[Feat]: Add HuggingFace Integration

a-ghorbani commented 1 week ago

Description Currently, if a link to a gguf file is not already in the app's default list of models, the user must manually navigate to Hugging Face, search for the model, download it on their phone, and add it as a local model. This process is cumbersome and impacts the user experience. By integrating model search within the app, users would be able to search for models directly, choose the one they need, and add it without the need for separate downloads.

Things to Consider

File Size Check: Determine if the app can verify whether the model file will fit on the device before downloading.
Model Information: The current UI displays model size and parameters. We need to identify a way to retrieve this data or adjust the UI to handle cases where this information isn't available (perhaps the same approach used for local models?).
Chat Templates and Default Settings: Need a method to detect/assign appropriate chat templates and default settings models from Hugging Face.
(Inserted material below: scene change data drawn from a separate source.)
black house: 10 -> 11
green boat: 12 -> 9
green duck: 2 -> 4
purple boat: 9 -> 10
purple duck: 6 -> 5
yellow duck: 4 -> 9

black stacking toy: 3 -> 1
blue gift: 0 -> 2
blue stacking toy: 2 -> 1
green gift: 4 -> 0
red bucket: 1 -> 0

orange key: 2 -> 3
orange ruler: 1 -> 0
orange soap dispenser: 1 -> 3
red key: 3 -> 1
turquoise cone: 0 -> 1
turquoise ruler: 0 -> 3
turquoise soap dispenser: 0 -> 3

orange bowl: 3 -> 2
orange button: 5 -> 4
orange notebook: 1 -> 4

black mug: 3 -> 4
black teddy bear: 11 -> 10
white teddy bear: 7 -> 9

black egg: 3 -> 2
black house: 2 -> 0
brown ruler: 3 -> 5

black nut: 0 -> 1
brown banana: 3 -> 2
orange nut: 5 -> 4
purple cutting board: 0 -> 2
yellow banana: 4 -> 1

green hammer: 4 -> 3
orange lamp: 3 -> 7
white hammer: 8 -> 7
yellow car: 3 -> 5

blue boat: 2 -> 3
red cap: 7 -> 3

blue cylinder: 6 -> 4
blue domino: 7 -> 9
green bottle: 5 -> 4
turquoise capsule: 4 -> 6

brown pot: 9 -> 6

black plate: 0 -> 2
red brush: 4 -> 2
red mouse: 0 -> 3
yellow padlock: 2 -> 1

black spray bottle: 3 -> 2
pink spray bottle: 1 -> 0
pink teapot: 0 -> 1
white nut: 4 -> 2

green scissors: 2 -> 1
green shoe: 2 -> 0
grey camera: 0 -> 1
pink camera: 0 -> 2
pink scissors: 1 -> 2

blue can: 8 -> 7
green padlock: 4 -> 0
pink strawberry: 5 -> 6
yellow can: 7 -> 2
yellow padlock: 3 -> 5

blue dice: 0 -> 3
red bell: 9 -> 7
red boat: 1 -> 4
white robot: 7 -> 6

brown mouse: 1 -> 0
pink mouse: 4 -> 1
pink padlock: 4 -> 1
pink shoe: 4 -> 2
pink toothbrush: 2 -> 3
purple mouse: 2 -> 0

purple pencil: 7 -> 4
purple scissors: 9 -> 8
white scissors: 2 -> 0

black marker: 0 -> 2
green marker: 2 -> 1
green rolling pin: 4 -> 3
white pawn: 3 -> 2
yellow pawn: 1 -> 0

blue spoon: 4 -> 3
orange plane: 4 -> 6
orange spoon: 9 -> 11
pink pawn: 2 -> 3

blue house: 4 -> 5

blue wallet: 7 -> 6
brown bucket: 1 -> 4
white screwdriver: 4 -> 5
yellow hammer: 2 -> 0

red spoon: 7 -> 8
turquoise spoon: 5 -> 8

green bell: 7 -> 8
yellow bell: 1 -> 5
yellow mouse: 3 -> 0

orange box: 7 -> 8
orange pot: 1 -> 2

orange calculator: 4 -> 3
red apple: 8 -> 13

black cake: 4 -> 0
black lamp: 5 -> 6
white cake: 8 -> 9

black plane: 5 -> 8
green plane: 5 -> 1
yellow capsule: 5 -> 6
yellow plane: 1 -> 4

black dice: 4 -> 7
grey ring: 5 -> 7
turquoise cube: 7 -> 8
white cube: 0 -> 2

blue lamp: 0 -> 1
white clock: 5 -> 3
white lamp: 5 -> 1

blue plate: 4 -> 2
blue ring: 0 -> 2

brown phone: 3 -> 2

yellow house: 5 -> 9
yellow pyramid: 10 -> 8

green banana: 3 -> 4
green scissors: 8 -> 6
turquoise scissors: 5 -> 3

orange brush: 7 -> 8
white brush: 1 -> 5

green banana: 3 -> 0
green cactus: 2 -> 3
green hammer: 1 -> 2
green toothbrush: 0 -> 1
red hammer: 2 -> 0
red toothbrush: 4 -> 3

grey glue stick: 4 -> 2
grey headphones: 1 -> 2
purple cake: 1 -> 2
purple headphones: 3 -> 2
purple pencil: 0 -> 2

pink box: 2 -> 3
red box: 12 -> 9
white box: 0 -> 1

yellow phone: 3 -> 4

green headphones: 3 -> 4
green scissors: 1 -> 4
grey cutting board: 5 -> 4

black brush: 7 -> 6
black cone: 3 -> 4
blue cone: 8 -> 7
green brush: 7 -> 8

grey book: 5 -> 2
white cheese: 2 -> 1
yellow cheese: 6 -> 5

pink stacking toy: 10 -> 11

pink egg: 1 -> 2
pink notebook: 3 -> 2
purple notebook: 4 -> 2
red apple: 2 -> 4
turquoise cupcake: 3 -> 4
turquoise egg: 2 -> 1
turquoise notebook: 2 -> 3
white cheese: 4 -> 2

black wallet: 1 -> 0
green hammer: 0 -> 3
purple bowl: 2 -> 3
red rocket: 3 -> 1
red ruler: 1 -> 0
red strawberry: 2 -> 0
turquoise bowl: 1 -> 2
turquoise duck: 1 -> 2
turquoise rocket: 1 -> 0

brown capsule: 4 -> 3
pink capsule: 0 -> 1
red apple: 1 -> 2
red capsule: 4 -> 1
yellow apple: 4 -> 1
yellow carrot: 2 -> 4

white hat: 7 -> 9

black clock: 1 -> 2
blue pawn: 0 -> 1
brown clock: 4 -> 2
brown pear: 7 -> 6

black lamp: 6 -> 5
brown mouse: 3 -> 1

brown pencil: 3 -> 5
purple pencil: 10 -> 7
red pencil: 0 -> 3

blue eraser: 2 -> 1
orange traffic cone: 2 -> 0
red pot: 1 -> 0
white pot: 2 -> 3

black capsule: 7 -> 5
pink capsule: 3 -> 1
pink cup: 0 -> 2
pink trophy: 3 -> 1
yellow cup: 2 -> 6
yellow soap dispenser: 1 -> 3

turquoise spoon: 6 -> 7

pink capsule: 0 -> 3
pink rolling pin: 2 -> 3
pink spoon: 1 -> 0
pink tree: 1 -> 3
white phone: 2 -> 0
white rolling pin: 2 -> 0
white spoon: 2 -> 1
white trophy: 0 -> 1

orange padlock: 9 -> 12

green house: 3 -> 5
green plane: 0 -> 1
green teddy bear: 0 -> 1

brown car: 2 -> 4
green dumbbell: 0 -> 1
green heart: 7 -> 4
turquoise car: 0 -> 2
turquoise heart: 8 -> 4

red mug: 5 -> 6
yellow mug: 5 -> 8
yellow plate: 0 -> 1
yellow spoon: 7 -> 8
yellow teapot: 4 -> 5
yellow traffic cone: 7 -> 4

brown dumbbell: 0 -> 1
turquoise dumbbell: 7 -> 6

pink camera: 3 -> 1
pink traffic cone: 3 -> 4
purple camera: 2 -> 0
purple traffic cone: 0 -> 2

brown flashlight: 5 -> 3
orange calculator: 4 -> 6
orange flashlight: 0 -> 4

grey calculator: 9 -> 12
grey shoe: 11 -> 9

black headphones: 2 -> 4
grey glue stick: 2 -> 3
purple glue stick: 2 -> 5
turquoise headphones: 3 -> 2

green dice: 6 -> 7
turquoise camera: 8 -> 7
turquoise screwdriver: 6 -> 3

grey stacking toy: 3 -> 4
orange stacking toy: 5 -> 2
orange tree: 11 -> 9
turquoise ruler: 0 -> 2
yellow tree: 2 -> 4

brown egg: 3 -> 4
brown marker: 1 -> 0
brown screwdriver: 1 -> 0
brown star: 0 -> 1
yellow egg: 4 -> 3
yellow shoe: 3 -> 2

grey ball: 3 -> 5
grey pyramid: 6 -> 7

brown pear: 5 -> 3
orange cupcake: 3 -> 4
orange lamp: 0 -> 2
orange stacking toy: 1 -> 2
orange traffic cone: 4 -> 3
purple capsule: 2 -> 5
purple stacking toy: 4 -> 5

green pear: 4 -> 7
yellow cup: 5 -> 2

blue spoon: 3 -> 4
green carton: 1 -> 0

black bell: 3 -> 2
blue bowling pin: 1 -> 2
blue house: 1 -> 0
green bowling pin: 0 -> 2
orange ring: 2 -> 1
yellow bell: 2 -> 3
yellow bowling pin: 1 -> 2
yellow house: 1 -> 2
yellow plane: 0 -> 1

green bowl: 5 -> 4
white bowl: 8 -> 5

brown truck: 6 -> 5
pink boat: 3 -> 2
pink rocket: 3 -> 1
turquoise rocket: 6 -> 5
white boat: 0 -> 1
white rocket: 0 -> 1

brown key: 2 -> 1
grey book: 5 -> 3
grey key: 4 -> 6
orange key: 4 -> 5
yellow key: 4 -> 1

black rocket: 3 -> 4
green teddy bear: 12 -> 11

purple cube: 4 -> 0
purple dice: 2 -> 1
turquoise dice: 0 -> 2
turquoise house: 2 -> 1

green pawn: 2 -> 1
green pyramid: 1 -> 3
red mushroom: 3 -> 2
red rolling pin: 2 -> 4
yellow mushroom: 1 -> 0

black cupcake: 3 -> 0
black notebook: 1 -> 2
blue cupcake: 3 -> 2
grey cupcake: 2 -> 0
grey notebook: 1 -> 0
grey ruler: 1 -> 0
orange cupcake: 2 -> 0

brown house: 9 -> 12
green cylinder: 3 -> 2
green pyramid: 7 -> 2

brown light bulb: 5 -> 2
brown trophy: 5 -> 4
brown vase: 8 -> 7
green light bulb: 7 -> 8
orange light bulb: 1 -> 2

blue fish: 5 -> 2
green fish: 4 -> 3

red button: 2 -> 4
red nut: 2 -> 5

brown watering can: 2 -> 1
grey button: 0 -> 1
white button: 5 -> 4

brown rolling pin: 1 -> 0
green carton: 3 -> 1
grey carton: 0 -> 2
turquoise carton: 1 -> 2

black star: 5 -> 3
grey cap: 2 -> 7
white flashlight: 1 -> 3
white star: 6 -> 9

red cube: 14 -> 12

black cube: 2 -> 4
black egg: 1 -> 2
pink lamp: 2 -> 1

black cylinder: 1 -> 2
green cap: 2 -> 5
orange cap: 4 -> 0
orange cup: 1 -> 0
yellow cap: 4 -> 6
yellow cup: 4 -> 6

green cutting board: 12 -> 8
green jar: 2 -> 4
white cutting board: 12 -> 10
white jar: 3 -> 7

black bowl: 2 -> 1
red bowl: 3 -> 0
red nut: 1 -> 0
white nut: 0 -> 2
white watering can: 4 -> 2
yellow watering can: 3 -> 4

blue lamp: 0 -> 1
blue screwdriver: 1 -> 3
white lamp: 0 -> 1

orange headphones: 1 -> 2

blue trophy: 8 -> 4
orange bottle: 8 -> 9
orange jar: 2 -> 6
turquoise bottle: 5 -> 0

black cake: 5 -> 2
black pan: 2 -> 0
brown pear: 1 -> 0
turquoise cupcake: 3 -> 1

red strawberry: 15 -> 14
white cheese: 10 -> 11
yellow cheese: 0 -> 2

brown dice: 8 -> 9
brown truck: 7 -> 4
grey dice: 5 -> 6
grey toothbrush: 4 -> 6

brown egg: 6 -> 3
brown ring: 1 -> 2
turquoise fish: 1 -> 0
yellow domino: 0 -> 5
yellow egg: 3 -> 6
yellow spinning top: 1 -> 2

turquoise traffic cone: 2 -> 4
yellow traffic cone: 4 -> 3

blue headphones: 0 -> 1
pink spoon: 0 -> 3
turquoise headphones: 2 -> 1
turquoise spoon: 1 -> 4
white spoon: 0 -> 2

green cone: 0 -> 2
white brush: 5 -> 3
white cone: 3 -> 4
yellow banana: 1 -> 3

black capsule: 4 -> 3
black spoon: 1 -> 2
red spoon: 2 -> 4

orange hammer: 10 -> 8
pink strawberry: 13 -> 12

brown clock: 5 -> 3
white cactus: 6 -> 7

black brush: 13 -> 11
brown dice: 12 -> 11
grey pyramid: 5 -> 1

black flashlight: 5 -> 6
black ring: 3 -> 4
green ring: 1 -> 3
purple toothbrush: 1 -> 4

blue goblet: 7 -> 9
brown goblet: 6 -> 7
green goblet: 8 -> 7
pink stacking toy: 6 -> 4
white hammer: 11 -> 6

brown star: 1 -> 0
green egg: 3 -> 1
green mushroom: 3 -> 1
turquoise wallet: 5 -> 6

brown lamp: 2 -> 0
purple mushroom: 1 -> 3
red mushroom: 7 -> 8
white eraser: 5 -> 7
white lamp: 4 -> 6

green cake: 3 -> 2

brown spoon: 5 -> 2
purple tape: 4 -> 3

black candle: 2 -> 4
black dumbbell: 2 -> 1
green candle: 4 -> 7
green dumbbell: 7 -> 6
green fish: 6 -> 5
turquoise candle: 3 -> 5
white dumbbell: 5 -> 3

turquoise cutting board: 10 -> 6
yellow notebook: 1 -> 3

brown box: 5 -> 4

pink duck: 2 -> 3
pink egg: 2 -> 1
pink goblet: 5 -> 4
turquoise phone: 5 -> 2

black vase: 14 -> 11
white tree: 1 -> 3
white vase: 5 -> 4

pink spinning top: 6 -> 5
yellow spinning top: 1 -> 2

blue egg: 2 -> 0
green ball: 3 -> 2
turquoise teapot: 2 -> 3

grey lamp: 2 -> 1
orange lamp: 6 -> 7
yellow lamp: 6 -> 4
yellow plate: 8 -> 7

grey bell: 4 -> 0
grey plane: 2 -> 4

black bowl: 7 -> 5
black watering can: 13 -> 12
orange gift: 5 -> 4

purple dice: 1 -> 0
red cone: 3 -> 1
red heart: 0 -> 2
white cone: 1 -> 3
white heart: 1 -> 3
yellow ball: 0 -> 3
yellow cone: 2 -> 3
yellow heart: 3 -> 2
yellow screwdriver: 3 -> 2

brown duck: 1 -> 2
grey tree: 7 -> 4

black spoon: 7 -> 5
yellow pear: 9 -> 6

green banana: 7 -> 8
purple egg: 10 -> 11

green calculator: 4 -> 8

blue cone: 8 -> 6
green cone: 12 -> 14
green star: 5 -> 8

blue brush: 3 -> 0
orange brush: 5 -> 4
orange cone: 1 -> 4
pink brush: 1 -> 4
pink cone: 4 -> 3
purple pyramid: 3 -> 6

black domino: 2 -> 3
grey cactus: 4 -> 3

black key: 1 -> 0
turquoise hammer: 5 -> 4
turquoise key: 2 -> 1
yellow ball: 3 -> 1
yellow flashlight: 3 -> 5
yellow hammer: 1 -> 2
Use Case A user wants to add a gguf model from Hugging Face. By implementing integrated search and add functionality, the user can browse Hugging Face models, select their desired model, and add it directly within the app, streamlining the process significantly.

Tasks

[x] Add Search Bottom Sheet
- [x] Search Bar
- [x] Display List of Repositories with GGUFs
- [x] Each repository entry should be touchable and open a model details bottom sheet.
- [ ] add pagination
[x] Add Model Details Sheet
- [x] GGUFs List
- [x] Handle cases where siblings are in sub-directories.
- [x] Handle sharded files. Sharded files can be detected using a method similar to this - They are currently filtered out. If needed, we can revisit this to add support for sharded files.
- [x] Download Action for GGUF files
- Adds the file to the models list and downloads it.
- [x] Bookmark Functionality for GGUF files
- Adds the file to the models list without downloading it.
- [x] Display "Updated ... Ago" Timestamp
- [x] Display Number of Likes
- [x] Display Number of Downloads
- [x] Display File Size
- Retrieve file sizes via: https://huggingface.co/api/models/${modelId}/tree/main?recursive=true (include ?recursive=true to show files nested within sub-directories).
- [x] If the file size exceeds phone capacity, disable download but allow bookmarking.
[ ] Remove ?download=true Parameter
- see #83
[x] Clean up FAB buttons
[ ] test on Android, iOS, and various phone sizes.
[ ] Explore removing chat-formatter and moving to chat-template all together?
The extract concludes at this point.